The Chronology of Water is based on a memoir by Lidia Yuknavitch, who wrote of growing up with a beastly father and learning to deal with her own memories.
“There’s abuse involved and there’s a sort of atmosphere of ‘no’ in her household,” said Stewart. “So she defines very early on in the movie what it feels like to have no voice.”
Trailer for The Chronology of Water
YouTube
Imogen Poots plays Yuknavitch in the film, and there are long periods where she doesn’t say a word. Often she seems to be barely whispering. There’s a moment when she’s invited to tell her story to a social worker, and she says, “I’m not telling anything to you.”
Stewart explains, “The whole movie is about processing and metabolizing and then regurgitating something that is beautiful, reflects your insides.”
The title Chronology of Water speaks to its subject. Water references the main character’s escape, in part, through competitive swimming. While Chronology references how the story is fragmented on screen, slipping back and forth in time, the way that memories do.
“It’s such a universal experience to have one memory lead to another, even if those memories are across a huge span of time and seemingly disparate,” Stewart said. “That’s what it’s like to fall asleep at night. That’s what it’s like to remember your childhood.”
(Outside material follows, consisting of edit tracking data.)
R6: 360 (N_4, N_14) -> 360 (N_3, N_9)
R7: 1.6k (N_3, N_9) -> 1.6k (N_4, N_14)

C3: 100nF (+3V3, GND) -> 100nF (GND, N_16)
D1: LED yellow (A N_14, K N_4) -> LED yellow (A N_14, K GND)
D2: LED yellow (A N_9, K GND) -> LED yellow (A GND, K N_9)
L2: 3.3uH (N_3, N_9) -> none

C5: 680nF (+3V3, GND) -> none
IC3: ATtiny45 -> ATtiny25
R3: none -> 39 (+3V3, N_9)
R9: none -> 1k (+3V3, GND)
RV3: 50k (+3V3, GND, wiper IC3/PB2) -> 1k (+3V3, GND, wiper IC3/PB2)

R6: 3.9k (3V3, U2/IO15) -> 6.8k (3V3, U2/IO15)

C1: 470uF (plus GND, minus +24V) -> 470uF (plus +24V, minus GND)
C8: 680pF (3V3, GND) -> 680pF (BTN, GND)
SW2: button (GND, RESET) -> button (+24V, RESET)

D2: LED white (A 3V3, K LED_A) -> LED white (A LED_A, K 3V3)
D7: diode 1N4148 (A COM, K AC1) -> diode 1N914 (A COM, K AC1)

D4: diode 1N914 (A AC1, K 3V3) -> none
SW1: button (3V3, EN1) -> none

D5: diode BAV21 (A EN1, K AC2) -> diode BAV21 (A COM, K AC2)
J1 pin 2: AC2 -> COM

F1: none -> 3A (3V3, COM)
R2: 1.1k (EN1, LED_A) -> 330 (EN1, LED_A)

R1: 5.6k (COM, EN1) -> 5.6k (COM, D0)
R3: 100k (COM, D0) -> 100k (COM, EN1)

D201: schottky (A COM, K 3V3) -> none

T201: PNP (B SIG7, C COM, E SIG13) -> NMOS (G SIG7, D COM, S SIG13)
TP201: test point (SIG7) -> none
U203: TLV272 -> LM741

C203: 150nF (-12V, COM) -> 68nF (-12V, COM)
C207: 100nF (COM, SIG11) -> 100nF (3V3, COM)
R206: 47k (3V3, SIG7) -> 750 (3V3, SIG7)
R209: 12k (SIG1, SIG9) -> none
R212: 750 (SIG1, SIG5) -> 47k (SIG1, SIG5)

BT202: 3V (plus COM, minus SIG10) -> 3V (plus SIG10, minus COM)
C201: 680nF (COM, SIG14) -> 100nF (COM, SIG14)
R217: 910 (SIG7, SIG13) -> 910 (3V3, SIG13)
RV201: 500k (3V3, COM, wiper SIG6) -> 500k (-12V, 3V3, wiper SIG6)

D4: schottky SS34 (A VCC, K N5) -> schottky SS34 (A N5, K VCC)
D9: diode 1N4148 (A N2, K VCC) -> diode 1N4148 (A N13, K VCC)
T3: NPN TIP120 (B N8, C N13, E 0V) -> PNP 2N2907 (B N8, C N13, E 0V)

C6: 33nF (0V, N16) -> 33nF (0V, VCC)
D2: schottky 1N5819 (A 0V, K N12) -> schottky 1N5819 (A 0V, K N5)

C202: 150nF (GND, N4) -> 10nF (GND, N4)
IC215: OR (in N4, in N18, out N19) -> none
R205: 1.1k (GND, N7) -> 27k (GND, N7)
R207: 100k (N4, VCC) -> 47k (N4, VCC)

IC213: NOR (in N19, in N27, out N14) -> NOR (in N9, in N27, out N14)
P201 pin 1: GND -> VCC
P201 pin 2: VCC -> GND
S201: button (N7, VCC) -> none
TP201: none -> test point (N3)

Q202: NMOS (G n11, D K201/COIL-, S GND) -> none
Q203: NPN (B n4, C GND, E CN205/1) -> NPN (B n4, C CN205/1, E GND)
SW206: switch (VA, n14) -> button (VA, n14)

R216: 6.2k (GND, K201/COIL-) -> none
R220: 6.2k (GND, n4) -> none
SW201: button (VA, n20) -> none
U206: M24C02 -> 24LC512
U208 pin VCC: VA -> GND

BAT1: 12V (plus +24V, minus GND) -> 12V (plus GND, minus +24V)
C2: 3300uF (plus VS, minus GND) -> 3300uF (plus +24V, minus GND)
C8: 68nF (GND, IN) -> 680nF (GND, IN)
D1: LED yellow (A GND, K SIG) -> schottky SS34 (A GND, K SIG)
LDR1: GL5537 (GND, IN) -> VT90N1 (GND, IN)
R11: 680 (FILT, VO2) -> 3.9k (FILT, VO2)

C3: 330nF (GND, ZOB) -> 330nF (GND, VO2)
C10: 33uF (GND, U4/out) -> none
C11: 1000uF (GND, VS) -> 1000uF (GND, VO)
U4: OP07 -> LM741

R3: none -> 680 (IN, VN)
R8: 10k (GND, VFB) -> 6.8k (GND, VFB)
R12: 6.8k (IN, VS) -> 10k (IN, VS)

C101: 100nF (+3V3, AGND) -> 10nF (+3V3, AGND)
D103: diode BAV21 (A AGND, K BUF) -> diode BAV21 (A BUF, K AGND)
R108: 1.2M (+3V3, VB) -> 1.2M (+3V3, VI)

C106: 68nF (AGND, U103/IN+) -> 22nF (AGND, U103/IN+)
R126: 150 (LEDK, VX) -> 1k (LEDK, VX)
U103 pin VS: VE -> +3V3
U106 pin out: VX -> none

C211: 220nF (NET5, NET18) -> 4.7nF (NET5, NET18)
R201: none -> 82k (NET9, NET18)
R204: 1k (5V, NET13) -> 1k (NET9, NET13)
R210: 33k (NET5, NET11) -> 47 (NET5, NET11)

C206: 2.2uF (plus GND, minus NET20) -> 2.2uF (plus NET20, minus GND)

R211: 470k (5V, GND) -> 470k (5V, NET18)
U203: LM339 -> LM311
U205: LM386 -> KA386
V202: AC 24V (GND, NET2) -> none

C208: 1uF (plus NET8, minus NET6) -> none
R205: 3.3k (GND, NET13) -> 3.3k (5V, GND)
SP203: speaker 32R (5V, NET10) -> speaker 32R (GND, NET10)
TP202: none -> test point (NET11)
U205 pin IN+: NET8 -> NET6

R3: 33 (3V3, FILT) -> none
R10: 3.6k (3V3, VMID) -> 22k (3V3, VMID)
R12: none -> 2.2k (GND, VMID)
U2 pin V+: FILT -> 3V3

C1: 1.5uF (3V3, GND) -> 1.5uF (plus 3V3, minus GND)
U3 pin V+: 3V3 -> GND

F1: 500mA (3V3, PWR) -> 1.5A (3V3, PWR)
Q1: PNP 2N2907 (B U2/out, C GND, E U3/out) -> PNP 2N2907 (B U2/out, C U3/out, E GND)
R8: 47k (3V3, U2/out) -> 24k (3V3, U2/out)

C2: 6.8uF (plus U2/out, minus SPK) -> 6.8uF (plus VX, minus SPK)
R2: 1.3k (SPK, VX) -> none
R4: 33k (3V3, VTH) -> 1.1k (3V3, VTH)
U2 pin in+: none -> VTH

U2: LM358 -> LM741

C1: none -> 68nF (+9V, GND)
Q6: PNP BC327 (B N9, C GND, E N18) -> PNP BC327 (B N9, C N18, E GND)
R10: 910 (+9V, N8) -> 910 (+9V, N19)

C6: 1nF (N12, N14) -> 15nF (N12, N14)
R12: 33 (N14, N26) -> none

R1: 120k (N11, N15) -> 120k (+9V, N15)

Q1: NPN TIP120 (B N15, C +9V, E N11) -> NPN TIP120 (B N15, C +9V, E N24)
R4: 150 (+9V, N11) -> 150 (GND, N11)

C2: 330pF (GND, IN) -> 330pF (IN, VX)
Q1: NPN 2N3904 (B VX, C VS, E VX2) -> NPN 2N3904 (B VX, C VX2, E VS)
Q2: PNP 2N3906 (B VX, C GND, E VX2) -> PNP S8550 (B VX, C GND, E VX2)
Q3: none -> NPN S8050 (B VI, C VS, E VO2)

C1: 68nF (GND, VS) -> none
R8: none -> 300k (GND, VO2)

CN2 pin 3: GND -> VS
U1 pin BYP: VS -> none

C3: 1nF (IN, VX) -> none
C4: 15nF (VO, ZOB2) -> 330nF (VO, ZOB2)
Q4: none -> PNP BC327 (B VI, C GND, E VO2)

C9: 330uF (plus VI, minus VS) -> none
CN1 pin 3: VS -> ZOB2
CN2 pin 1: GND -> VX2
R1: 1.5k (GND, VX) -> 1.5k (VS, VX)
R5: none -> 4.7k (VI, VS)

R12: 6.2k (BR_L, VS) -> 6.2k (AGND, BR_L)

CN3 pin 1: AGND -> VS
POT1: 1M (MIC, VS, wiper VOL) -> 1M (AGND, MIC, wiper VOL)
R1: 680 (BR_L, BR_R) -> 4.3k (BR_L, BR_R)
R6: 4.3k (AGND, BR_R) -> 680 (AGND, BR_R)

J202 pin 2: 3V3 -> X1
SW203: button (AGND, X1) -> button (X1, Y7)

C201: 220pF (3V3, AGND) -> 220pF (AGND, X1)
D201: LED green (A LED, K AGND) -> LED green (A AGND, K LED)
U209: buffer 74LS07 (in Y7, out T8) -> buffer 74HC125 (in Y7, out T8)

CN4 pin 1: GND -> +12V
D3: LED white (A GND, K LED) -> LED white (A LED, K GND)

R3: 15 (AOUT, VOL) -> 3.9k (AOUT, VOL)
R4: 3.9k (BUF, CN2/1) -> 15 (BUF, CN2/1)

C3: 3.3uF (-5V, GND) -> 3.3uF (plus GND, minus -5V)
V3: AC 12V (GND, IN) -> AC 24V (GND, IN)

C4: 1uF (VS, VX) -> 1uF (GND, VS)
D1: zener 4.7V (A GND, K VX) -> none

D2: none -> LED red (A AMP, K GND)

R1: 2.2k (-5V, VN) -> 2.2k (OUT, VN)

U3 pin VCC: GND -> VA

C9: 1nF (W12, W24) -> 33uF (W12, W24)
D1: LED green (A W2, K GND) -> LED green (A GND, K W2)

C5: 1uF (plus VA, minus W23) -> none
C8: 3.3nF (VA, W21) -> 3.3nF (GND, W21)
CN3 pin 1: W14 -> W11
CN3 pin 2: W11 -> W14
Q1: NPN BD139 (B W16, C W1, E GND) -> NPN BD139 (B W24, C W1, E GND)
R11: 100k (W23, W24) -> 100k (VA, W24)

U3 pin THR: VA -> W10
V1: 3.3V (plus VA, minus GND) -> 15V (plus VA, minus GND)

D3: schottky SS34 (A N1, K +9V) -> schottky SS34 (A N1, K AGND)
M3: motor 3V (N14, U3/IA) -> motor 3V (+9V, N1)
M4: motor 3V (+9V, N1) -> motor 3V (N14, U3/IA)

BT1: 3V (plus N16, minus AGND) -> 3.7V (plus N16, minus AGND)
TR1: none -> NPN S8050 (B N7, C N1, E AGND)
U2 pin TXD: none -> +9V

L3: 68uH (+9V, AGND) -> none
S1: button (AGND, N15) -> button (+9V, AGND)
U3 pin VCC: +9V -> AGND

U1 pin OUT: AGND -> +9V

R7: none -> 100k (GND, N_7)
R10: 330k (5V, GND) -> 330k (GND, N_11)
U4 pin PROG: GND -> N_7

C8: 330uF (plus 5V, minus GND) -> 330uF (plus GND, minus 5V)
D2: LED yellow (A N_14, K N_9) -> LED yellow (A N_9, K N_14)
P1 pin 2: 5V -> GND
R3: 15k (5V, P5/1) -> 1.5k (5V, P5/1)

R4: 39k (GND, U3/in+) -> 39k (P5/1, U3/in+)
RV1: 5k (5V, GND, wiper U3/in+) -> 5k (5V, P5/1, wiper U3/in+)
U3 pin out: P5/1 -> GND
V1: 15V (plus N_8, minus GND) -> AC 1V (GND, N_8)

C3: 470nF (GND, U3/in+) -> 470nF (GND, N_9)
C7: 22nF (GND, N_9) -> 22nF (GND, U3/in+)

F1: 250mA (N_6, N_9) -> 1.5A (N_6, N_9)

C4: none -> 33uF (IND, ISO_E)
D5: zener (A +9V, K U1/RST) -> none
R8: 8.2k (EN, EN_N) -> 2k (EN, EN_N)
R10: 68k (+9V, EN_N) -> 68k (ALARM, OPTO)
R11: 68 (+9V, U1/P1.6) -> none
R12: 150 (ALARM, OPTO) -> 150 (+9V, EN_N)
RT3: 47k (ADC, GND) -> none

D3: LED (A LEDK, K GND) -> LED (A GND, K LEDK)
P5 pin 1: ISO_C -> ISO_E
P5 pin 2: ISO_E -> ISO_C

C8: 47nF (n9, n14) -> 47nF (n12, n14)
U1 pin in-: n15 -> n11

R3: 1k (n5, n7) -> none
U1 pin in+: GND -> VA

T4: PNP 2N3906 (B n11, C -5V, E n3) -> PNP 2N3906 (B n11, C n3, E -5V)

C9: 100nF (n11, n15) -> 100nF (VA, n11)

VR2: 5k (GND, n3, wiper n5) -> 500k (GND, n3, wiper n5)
Stewart has been acting in Hollywood since childhood, but she said she’s been gunning for the opportunity to write and direct for almost as long. Though she rejected the idea of directing a lighter film, like a rom-com, for her debut.
“Even though my movie has tough subject matter, I also think that it celebrates all of her release in a way that feels so exuberant,” Stewart said. “I think that there’s room for the avant garde to be totally commercial.”